This is a difficult topic, and as such I will lead in with a bit of a disclaimer: I make absolutely zero judgments against those who commit suicide. Being driven to suicide almost by definition means you are in a state of mind which foregoes all judgment.
However, I believe unequivocally, suicide is never, never, the answer in these sorts of scenarios (ie: not talking about someone who is terminally ill at the age of 95 and just suffering, entirely different discussion). Because when it comes down to it, the "it get's better" mantras are true. Does that mean her life would have been easy? Of course not. She faced an uphill battle in escaping family, getting an education, getting a job, affording needed medical procedures, and just being able to be herself.

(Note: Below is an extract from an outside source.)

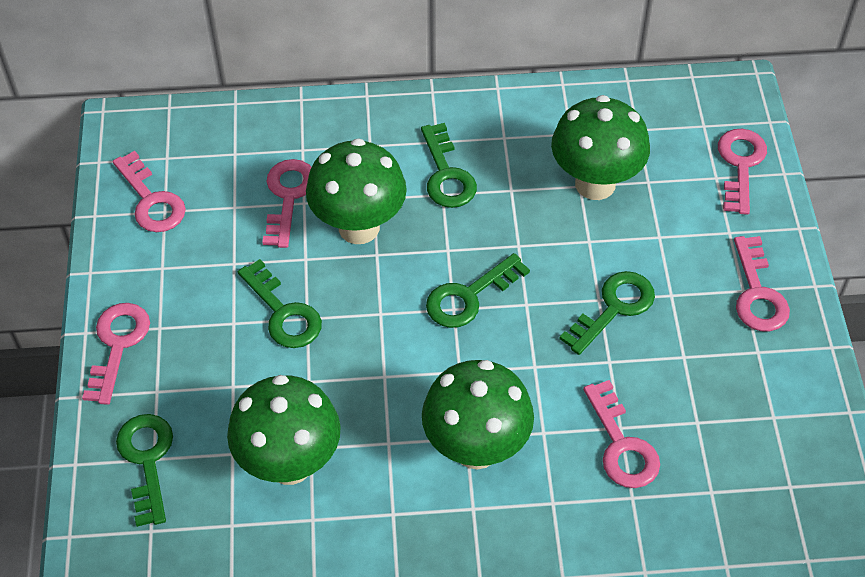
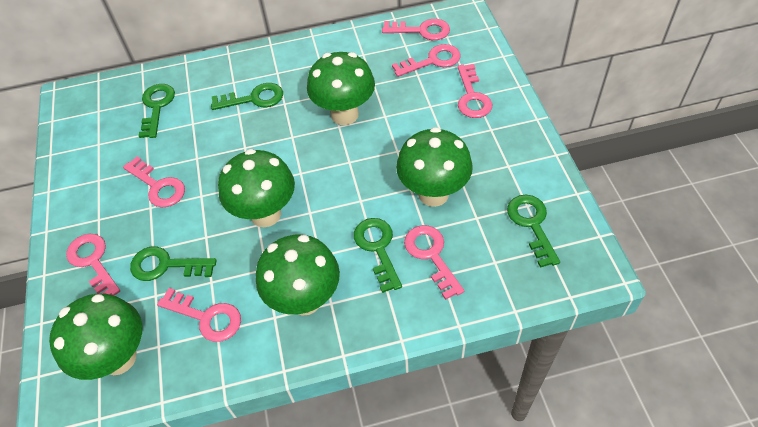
green mushroom: 4 -> 5
pink key: 6 -> 7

But... well... which of us doesn't? (Many of those issues aren't even trans specific by any means.) I don't need to go into the countless stories on this forum of depression, discrimination, poverty, sexual abuse, or pretty much anything else under the sun. And yet, people survived and went on to become happy(or at least as happy as the general populace which is really all anyone can ask for).
And honestly, while Leelah's issues listed in the original post are certainly horrible, they are also unfortunately extraordinarily common for trans youth. They absolutely could have been overcome in time. Would it have been easy? No, definitely not. But life isn't easy, never has been. Would it have been a guarantee? Nope, definitely not that either, but then that's just not how the world works, nothing is guaranteed. But then that's a good thing, because it also means it's not a guarantee it will be hopeless. I've seen quite a few stories of people escaping those sorts of situations and lucking into money, or finding love, or any of a number of things. (The "rich boyfriend paid for SRS" narrative seems oddly not that rare for example.)

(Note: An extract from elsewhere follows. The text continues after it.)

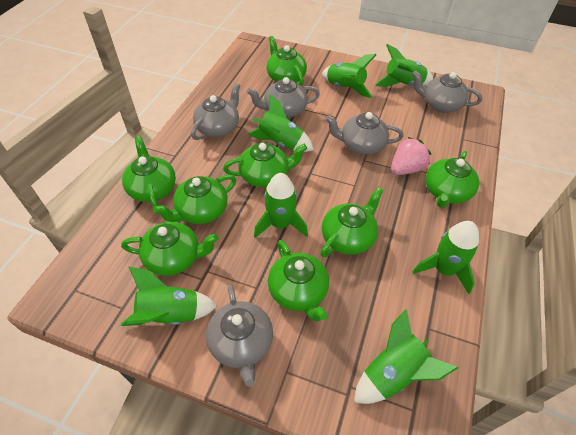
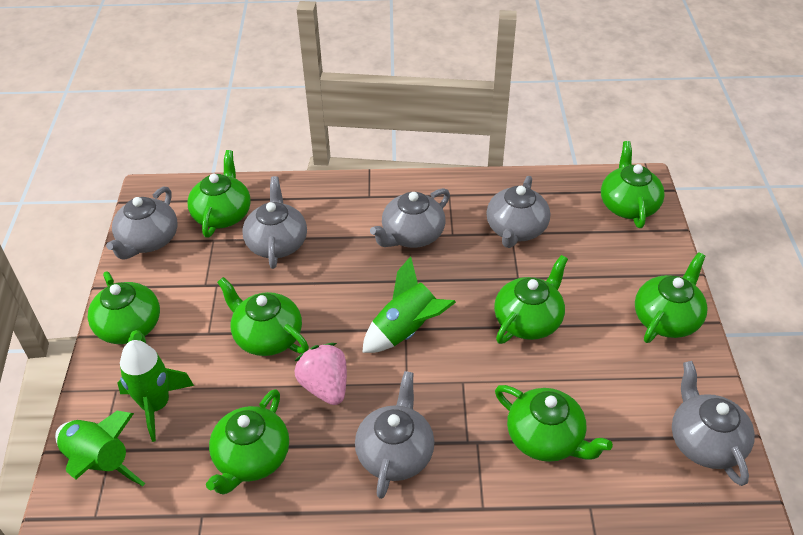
green rocket: 7 -> 3
grey teapot: 5 -> 6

(My experience with suicide: When my parents divorced when I was 16, after her marriage of 35 years that she had put everything into ended, my mother attempted to commit suicide a number of times. She saw no hope for the future, and she believed she was a burden on everyone else around her. Essentially, if my dad didn't want her, then it stood to reason no one else did too. Of course, this was far from the case, and the suicide attempts had far more dramatic impact on me and my younger brother than the divorce itself did. Over the following years, she tried a few more times, some in secret which she told me about much later (when they failed she wouldn't seek medical attention for it, ultimately damaging her liver pretty badly, her life only saved because she was very overweight at the time and she was taking dosages that would have been fatal for a smaller person). Ultimately... things got better. She was never happy about the divorce, and never dated again or anything like that, but she lived to see her grand children be born and grow and also was there when I needed her desperately during my own issues in my 20s. When she passed away from cancer in 2014, even if life was not what she thought it would be or what she may have wished for it to be, she was ultimately happy and did not want to die.)